Of investment transactions that took place last year, over 60% included German buyers as overseas investors were forced out by competitive pricing. Occupier demand remains strong, Berlin and Munich both recorded rental growth whilst rents in Frankfurt remain high.
In recent years, Berlin has emerged as one of the creative hubs of Europe, surpassing its rival cities. As result, the German capital has scooped record levels of office occupancy for the past three years. This is had an untold positive impact on the economy making it very attractive for investors as sales totalled €5.7 billion in 2016.
Though Berlin is not Germany’s only major success story, Frankfurt is the leading financial centre for mainland Europe. Home to the European Central bank, the city is now home to over 230 national and international banking institutions and last year, it witnessed the highest level of leasing activity since 2007’s global financial crisis.

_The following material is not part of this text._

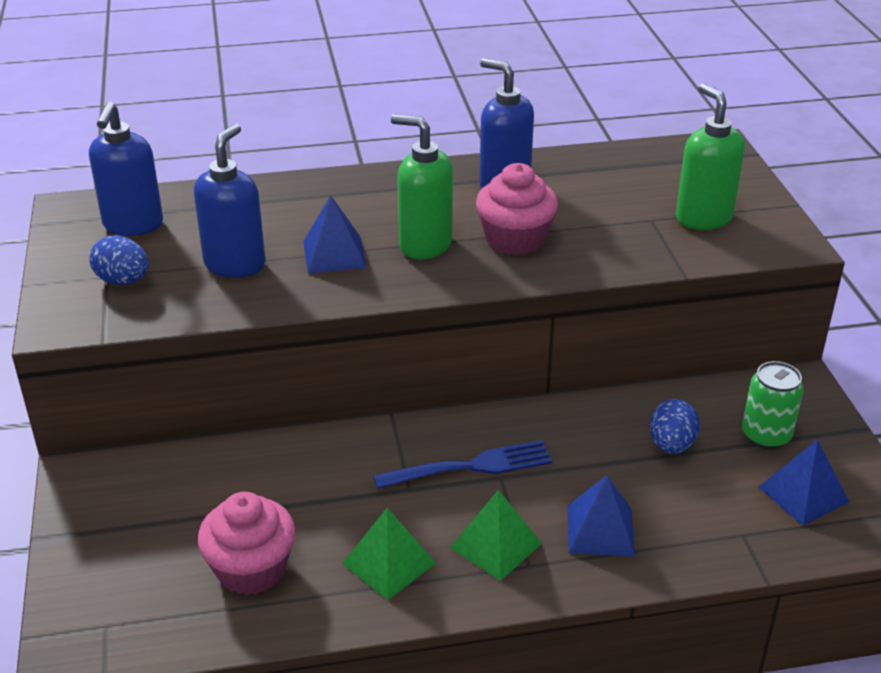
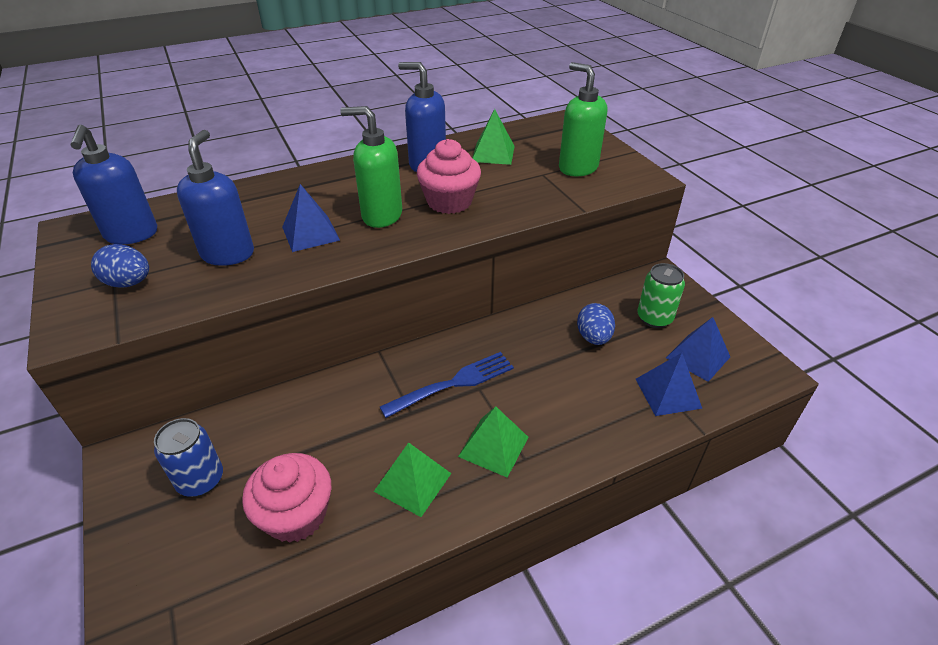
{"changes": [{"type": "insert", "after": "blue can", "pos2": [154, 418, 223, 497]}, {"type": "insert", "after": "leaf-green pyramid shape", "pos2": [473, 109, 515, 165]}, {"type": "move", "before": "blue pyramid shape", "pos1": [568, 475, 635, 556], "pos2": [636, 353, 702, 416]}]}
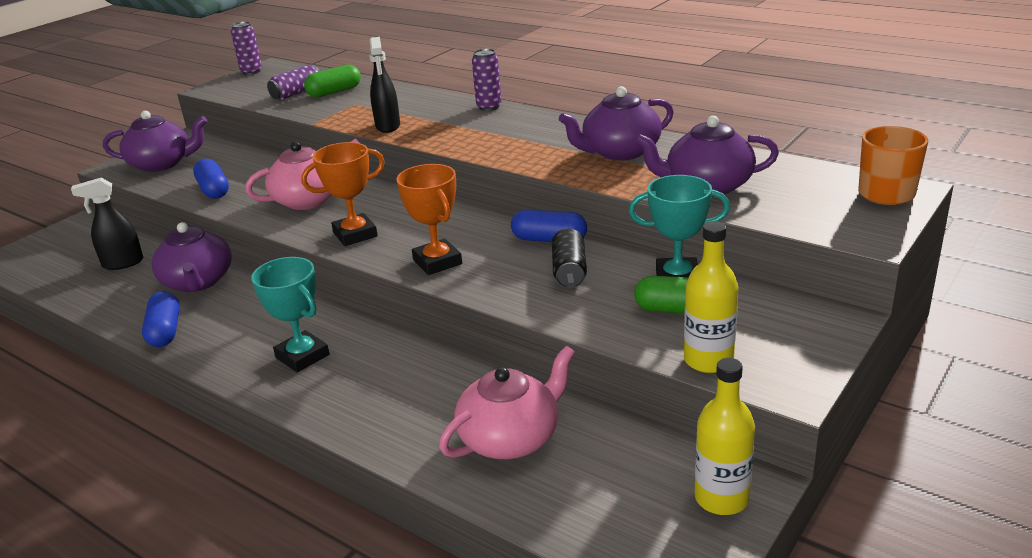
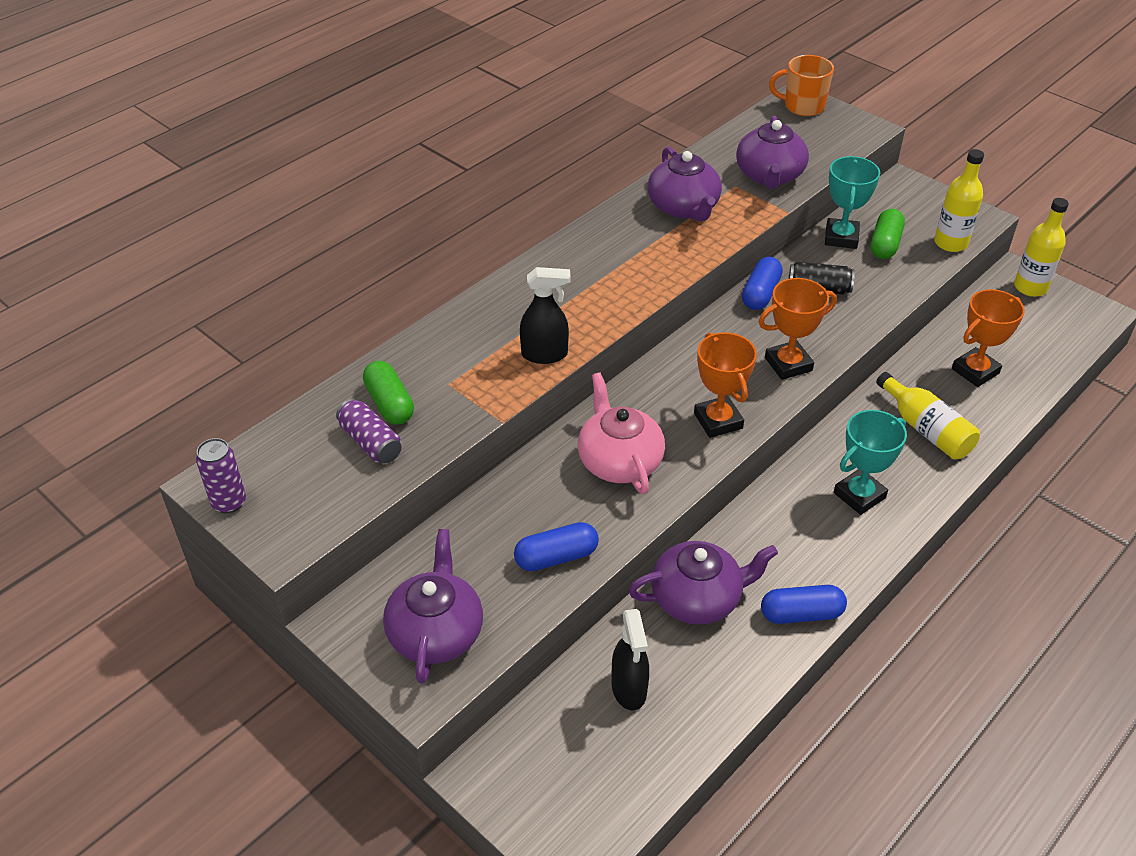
{"changes": [{"type": "insert", "after": "bright yellow flask", "pos2": [876, 372, 980, 460]}, {"type": "replace", "before": "rosy teapot", "after": "bright orange award cup", "pos1": [439, 346, 575, 459], "pos2": [952, 289, 1025, 387]}, {"type": "delete", "before": "purple can", "pos1": [472, 49, 502, 111]}]}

In total, a staggering 530,000 square metres was let. Regarding Frankfurt’s commercial property sector, it received around €4.7 billion in investment and despite a somewhat of restricted availability of office investment stock, the office sector still managed to attract €3.3 billion in capital.

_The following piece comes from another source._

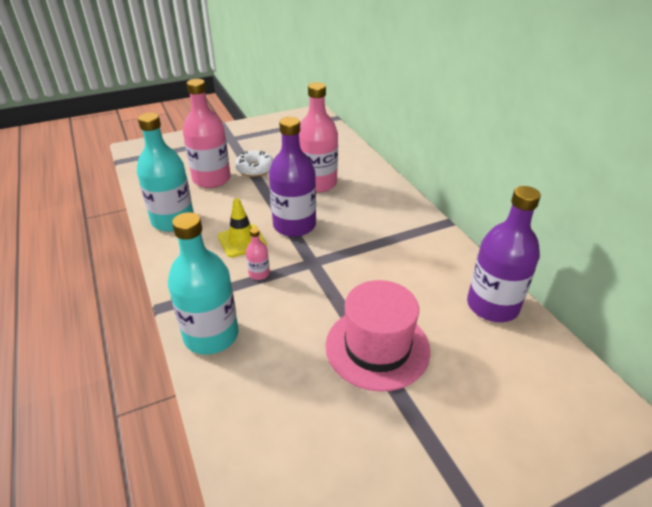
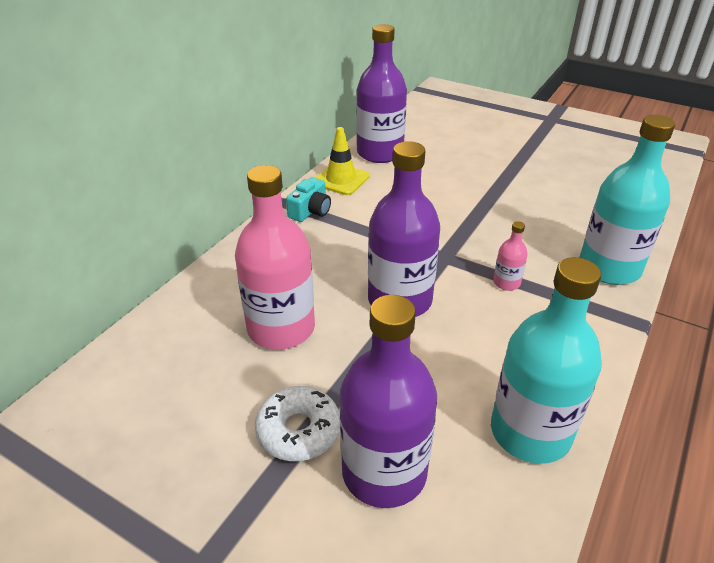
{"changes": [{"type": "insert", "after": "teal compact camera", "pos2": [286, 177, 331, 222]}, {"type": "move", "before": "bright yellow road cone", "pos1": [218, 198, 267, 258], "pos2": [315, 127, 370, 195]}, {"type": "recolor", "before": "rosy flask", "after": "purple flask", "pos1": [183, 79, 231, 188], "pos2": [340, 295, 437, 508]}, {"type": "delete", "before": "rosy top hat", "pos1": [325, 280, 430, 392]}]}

Munich is also doing its bit got the German and European property sector and economy. It is the country’s second largest employment centre and in total, around 30,000 are created everywhere meaning the demand for office space is heightened. This was evident in the 780,000 square metres of office space that was let last year, one of the highest totals on record. Further to this, with sales accumulating to €5.5 billion, Munich was the second most popular destination in Europe with investors.
It’s now certain that Germany is one of the most advanced economies in Europe and perfect to invest as it is apparent the country is the number destination for real estate investment in Europe. The future of Germany’s economy is looking strong and it is leading the recovery for the continent following a hard few years. That said, with a national election on the horizon in just four months, investors may now take a more cautious stance, though this will only be short term.